Re: [PATCH V4 7/9] vhost: do not use RCU to synchronize MMU notifier with worker

Jason Wang <jasowang@xxxxxxxxxx> · Wed, 7 Aug 2019 22:02:12 +0800

On 2019/8/7 下午8:07, Jason Gunthorpe wrote:
On Wed, Aug 07, 2019 at 03:06:15AM -0400, Jason Wang wrote:
We used to use RCU to synchronize MMU notifier with worker. This leads
calling synchronize_rcu() in invalidate_range_start(). But on a busy
system, there would be many factors that may slow down the
synchronize_rcu() which makes it unsuitable to be called in MMU
notifier.

So this patch switches use seqlock counter to track whether or not the
map was used. The counter was increased when vq try to start or finish
uses the map. This means, when it was even, we're sure there's no
readers and MMU notifier is synchronized. When it was odd, it means
there's a reader we need to wait it to be even again then we are
synchronized. Consider the read critical section is pretty small the
synchronization should be done very fast.
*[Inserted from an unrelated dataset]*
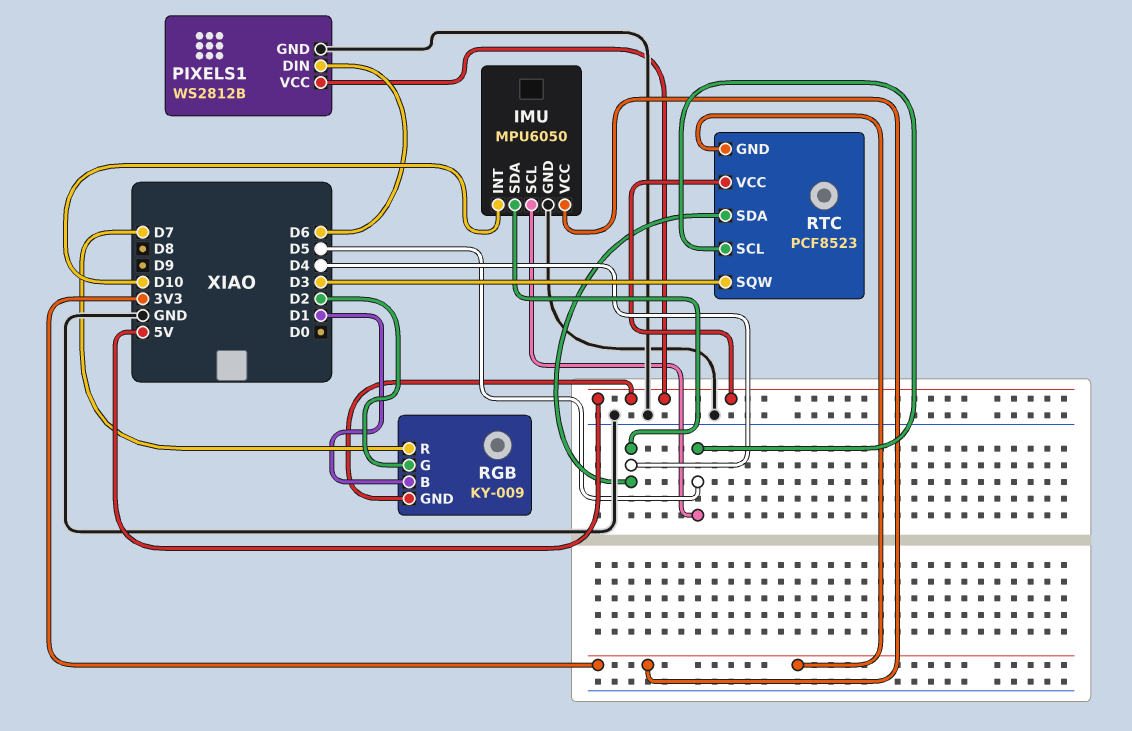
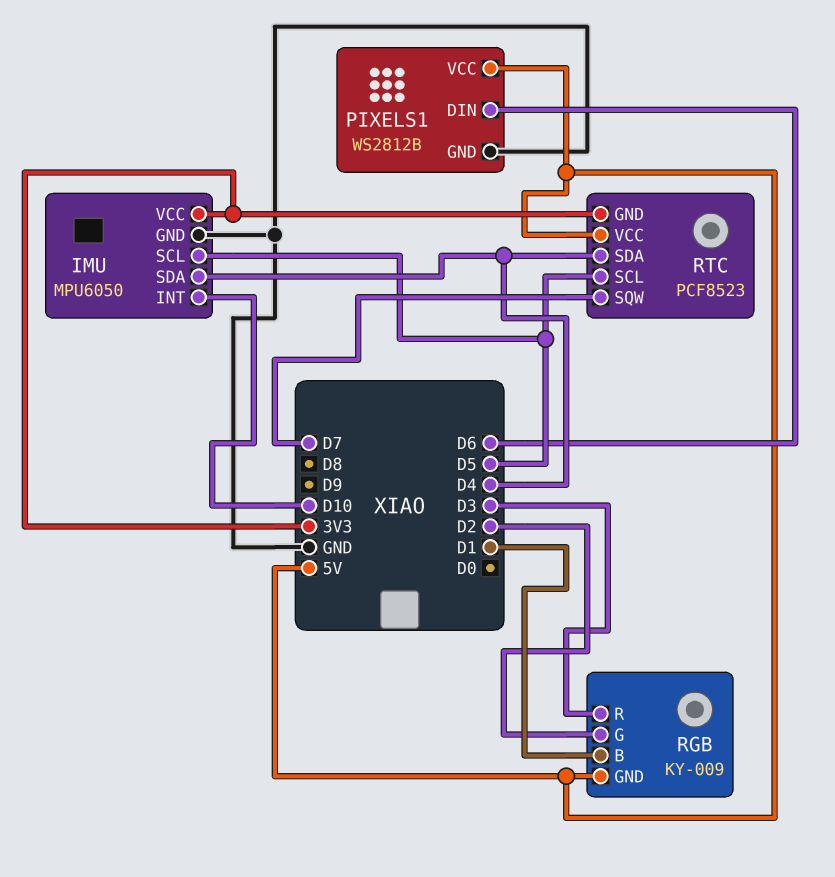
RGB pin R: D7 -> D3
RTC pin SQW: D3 -> D7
Reported-by: Michael S. Tsirkin <mst@xxxxxxxxxx>
Fixes: 7f466032dc9e ("vhost: access vq metadata through kernel virtual address")
Signed-off-by: Jason Wang <jasowang@xxxxxxxxxx>
  drivers/vhost/vhost.c | 141 ++++++++++++++++++++++++++----------------
  drivers/vhost/vhost.h |   7 ++-
  2 files changed, 90 insertions(+), 58 deletions(-)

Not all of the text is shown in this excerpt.